You need attention to detail, like using “>” instead of “>=” or missing the “!” in the second clause. I saw these fairly often. I didn’t worry. Great candidates spotted them quickly as they double-checked the algorithm when they were done. Good candidates spotted them after a little bit of hinting. That gave me a good signal on debugging skills.
Optimizing Your Solution
If candidates get to this point and we have some extra time, it’s kind of nice to probe on how to optimize for either speed or memory usage. Bonus points for some discussion about tradeoff between these versus future maintainability.
For example, if memory is a constraint, you don’t need to actually keep every single page from Day 1 in the Map, just two, since the problem is “at least two pages” so a Set of size 2 or even an array of size 2 will use less memory than an unbounded Set.
Or, if you’ve already determined that a customer is loyal, you don’t need to waste CPU cycles going thru the logic again next time you encounter that customer in Day 2.
A word about optimizing: you could argue that these optimizations make it more difficult to change the algorithm if the requirements change in the future. That’s a reasonable stand. As long as you can hold a good conversation about pros and cons, I am happy with a high quality discussion on how you would balance these decisions. At the same time, being able to optimize an algorithm when needed *is* a trait of a great engineer and you *will* need to do that a time or two in your career.
The Other Solution
The vast majority of candidates go for the Map approach, but sometimes I have a candidate go for the other one. Maybe 5% of the time at most.

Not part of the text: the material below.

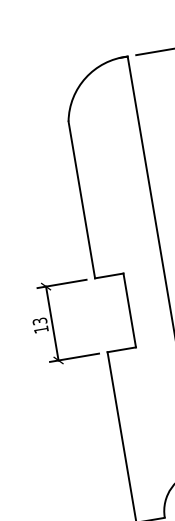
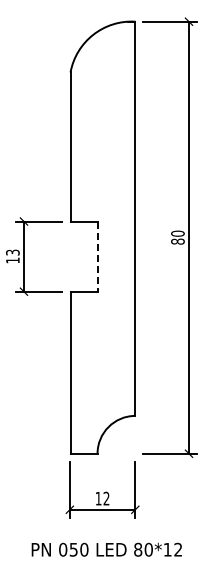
line: (129, 311) -> (97, 257), solid -> dashed

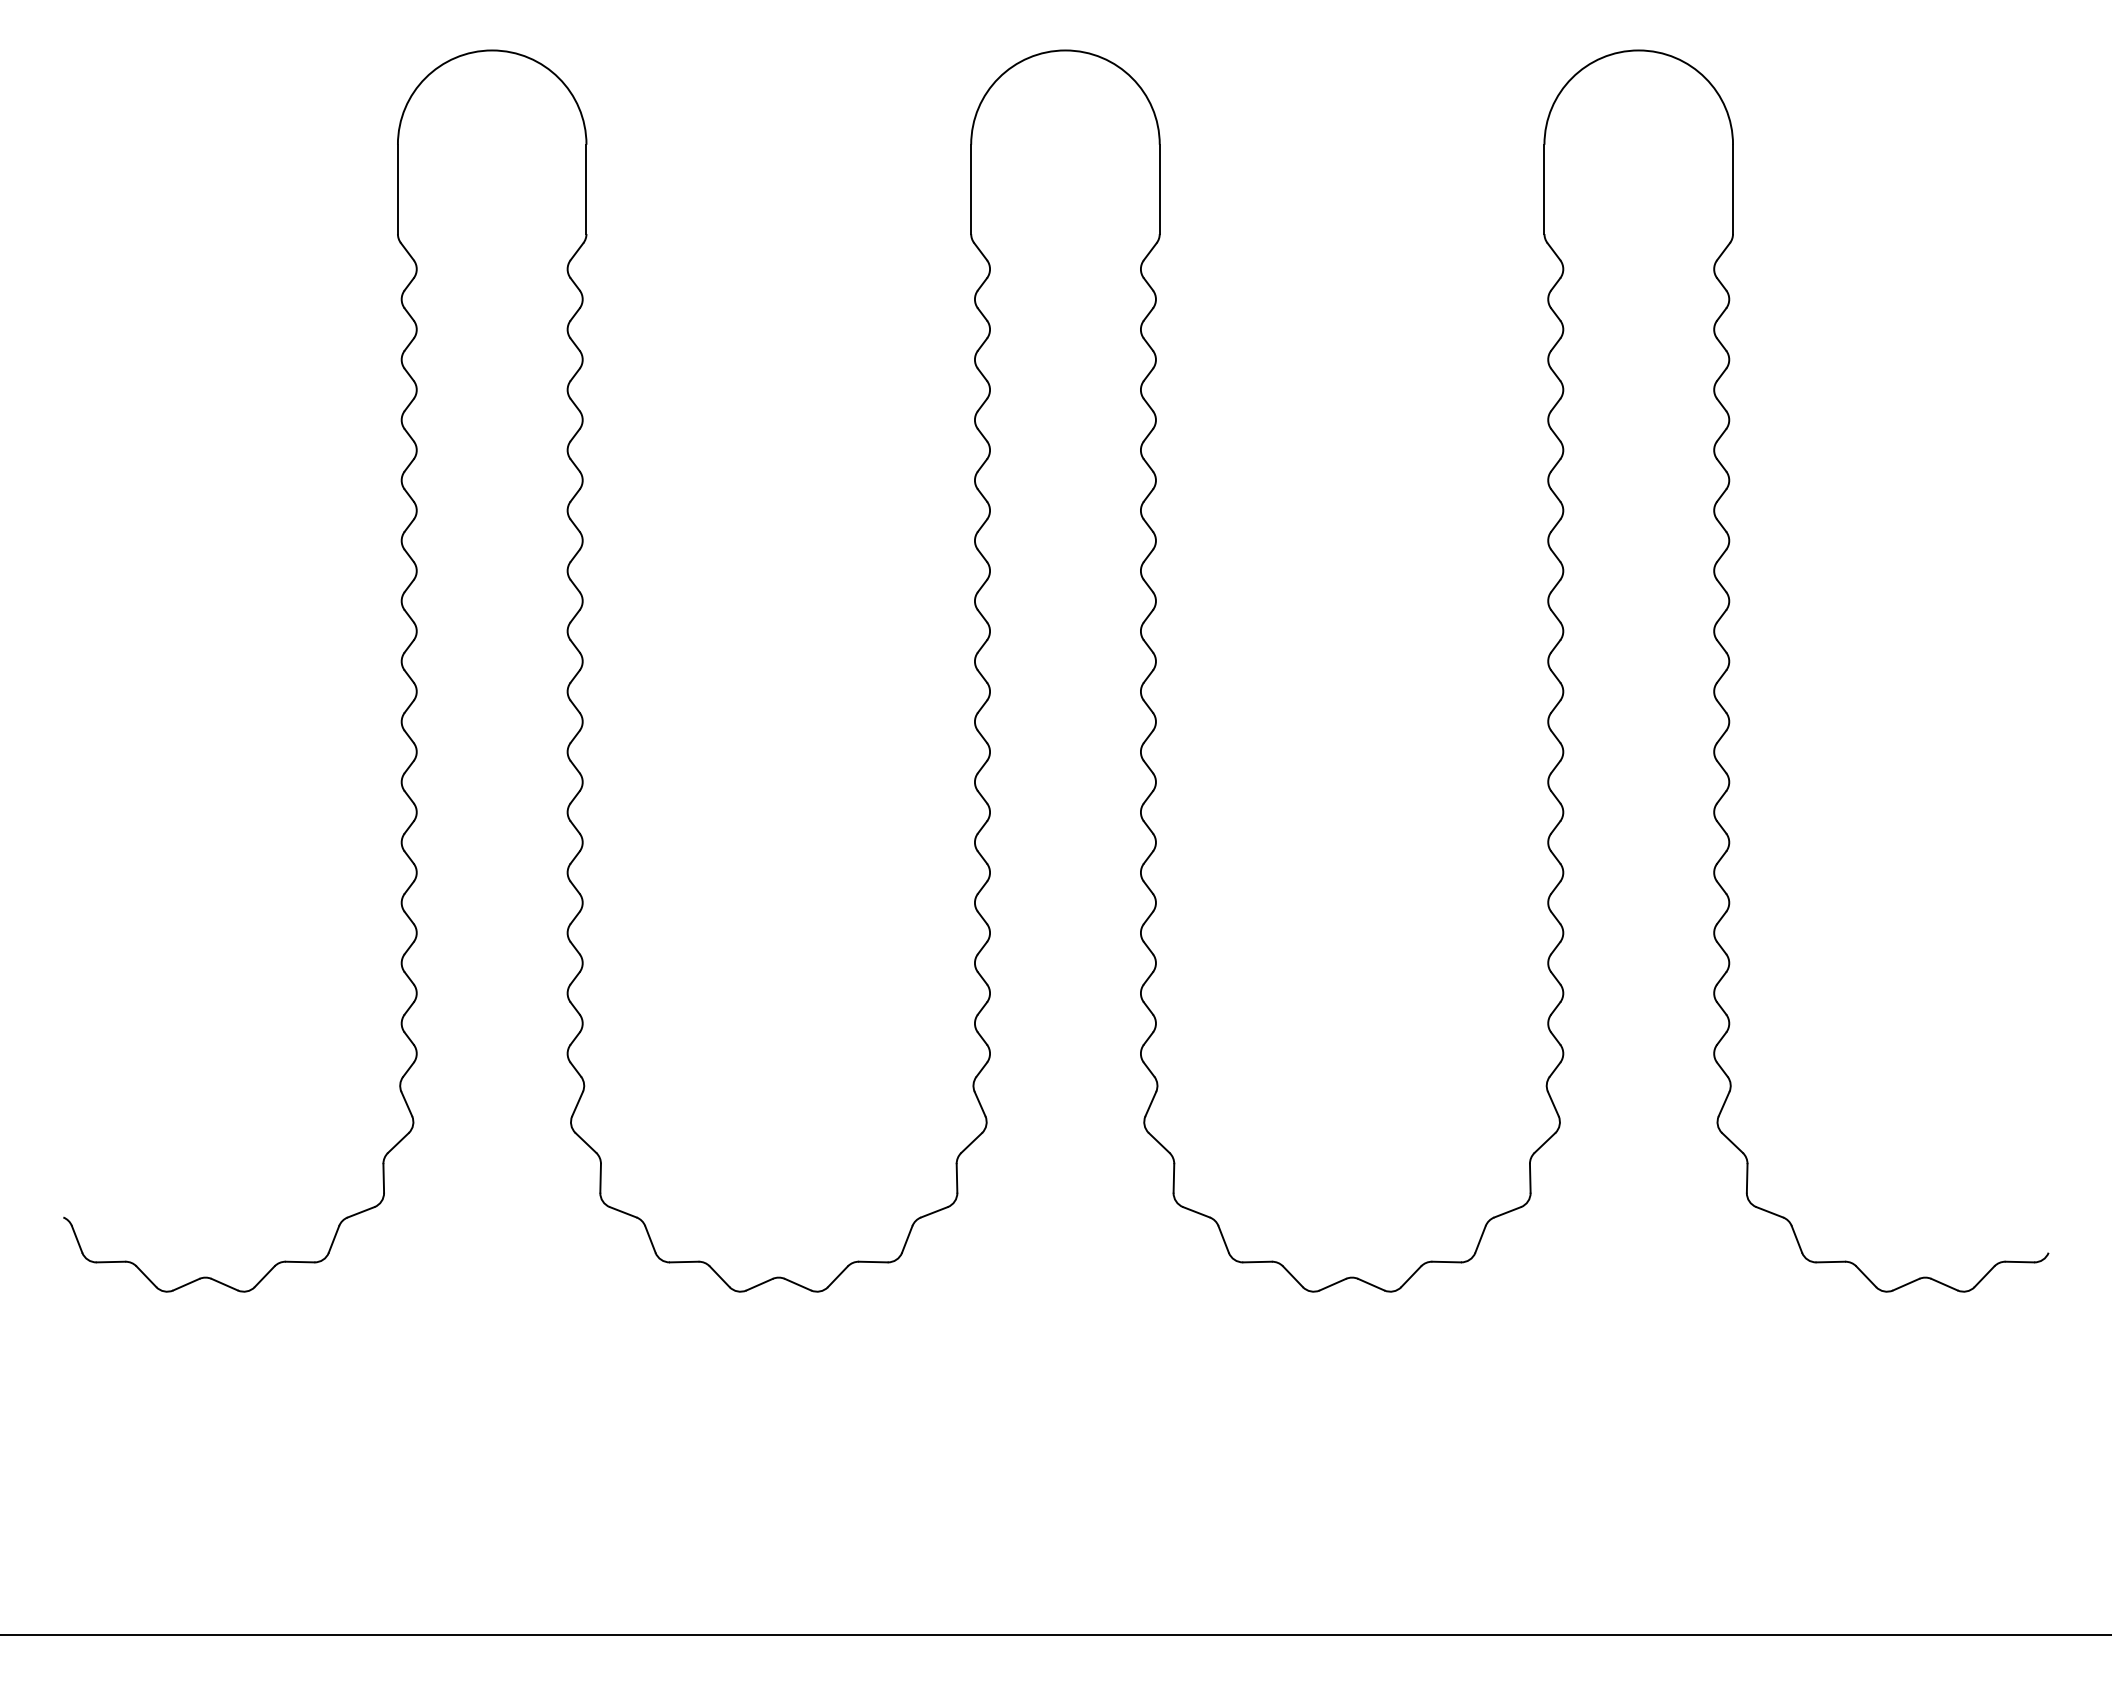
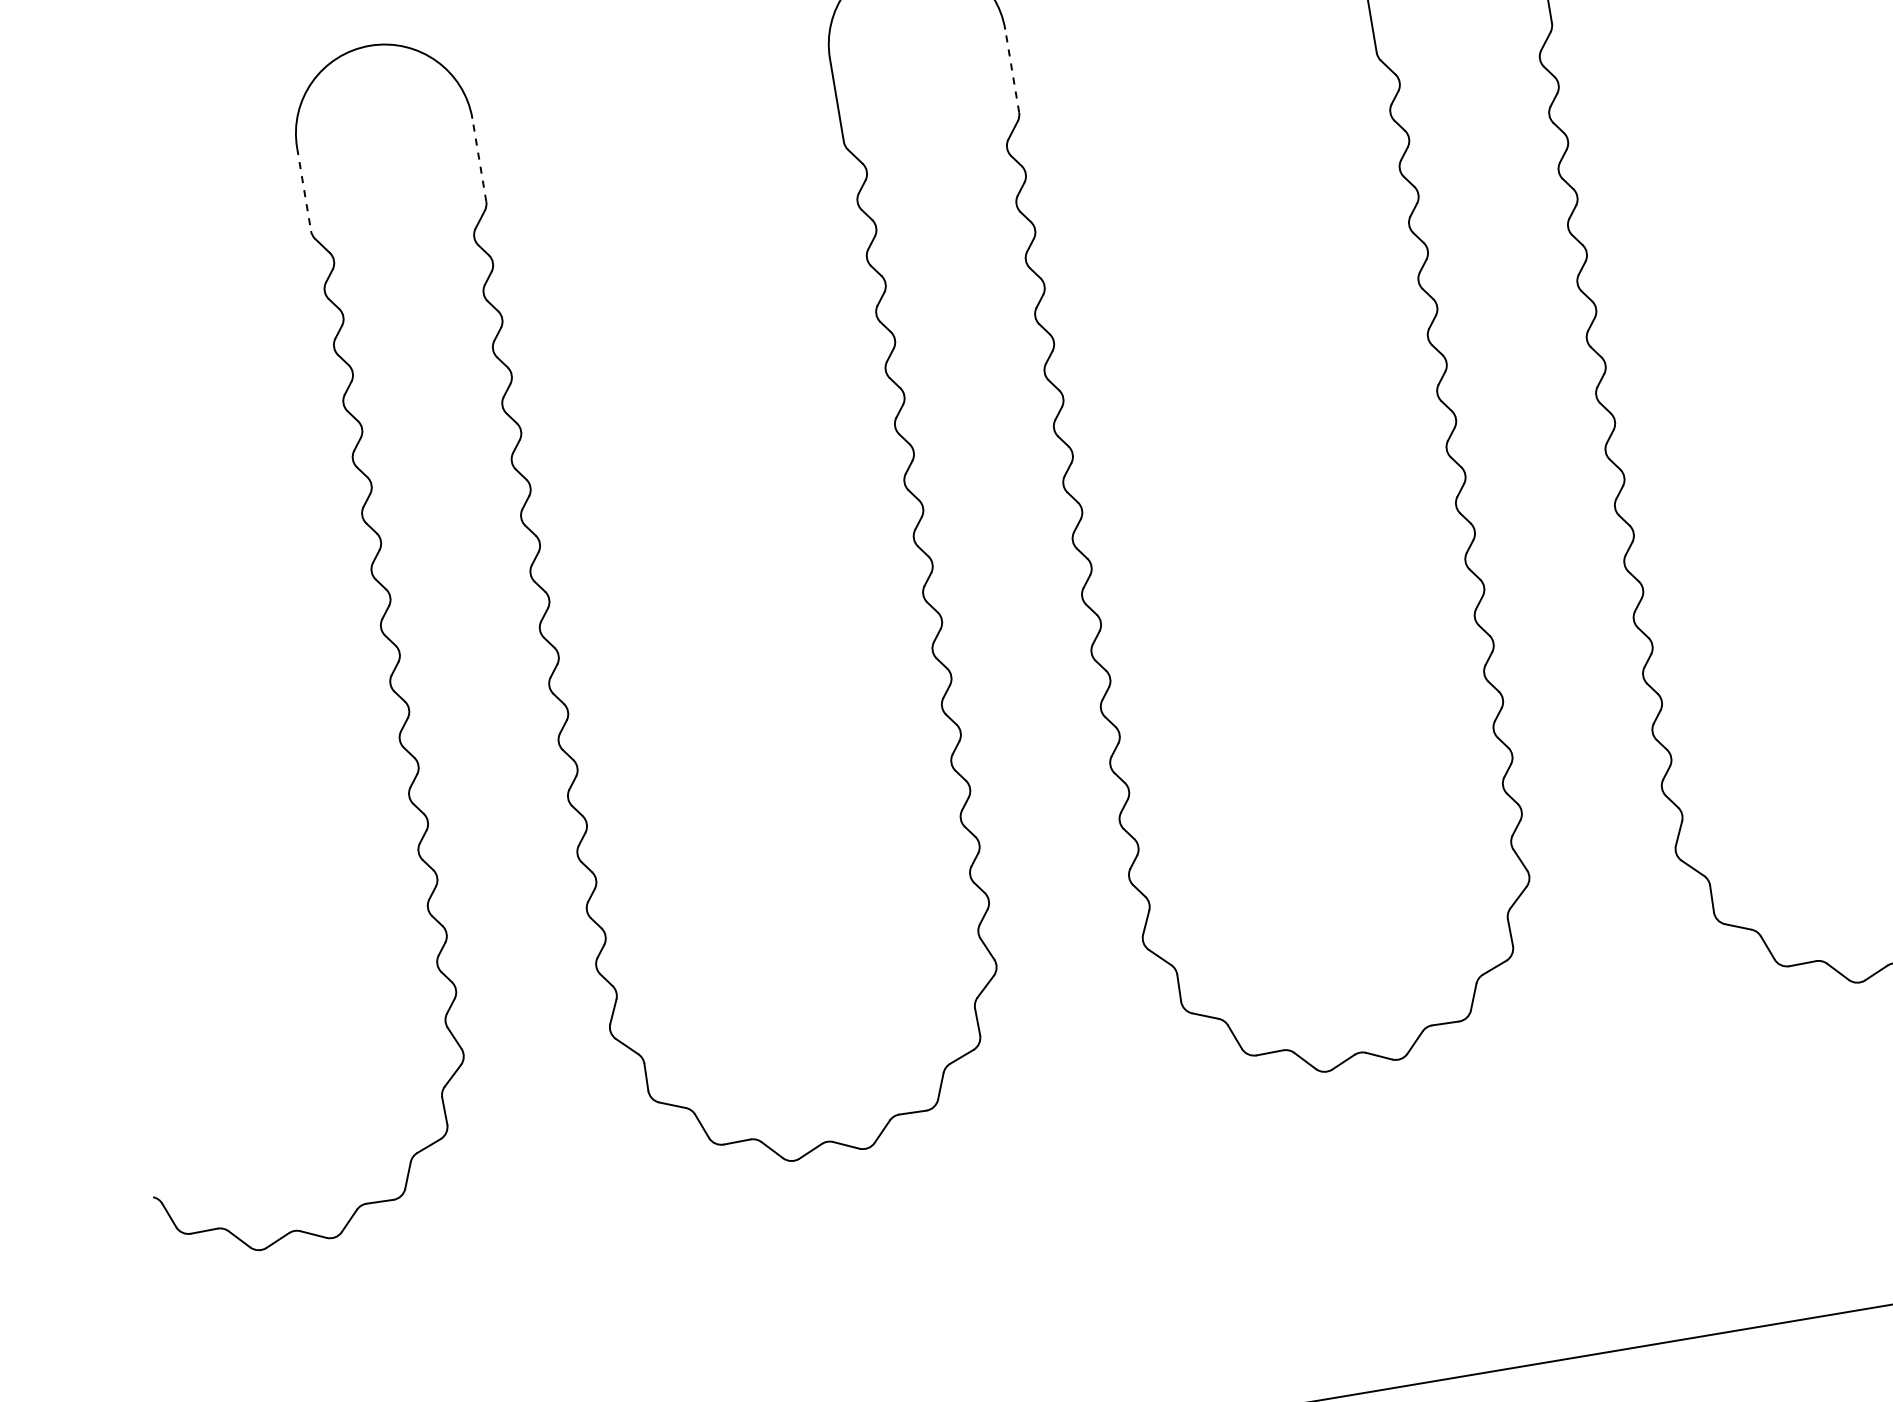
line: (397, 189) -> (303, 189), solid -> dashed
line: (586, 189) -> (479, 160), solid -> dashed
line: (1159, 189) -> (1011, 71), solid -> dashed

What if you pre-processed the files and sorted them by CustomerId, then by PageId?
Pre-processing is a powerful tool in your software engineering arsenal, particularly if you’re going to be performing an operation a bunch of times. You can take the hit of pre-processing with the first one, or do it beforehand, which amortizes the cost over time. Sorting the files can be an O(n log n) operation with constant memory.
If the files are sorted, then the problem is easier and it’s just a two-pointer algorithm that you can execute in O(n) with O(1) of memory. You move the pointers for file 1 and file 2 until they’re both on the same CustomerId, which means they came on both days. Since the second sort key is by PageId, you use another two-pointer algorithm to determine that there are at least two unique pages. So it’s a 2-pointer algorithm within a 2-pointer algorithm. It’s kind of a fun problem! I’ll leave the actual implementation as an exercise for the viewer.
I hope this little insight into a coding problem from the viewpoint of an interviewer, and the ways in which I’ve seen great, good and poor candidates approach it, has been useful to you. Best of luck in your next interview!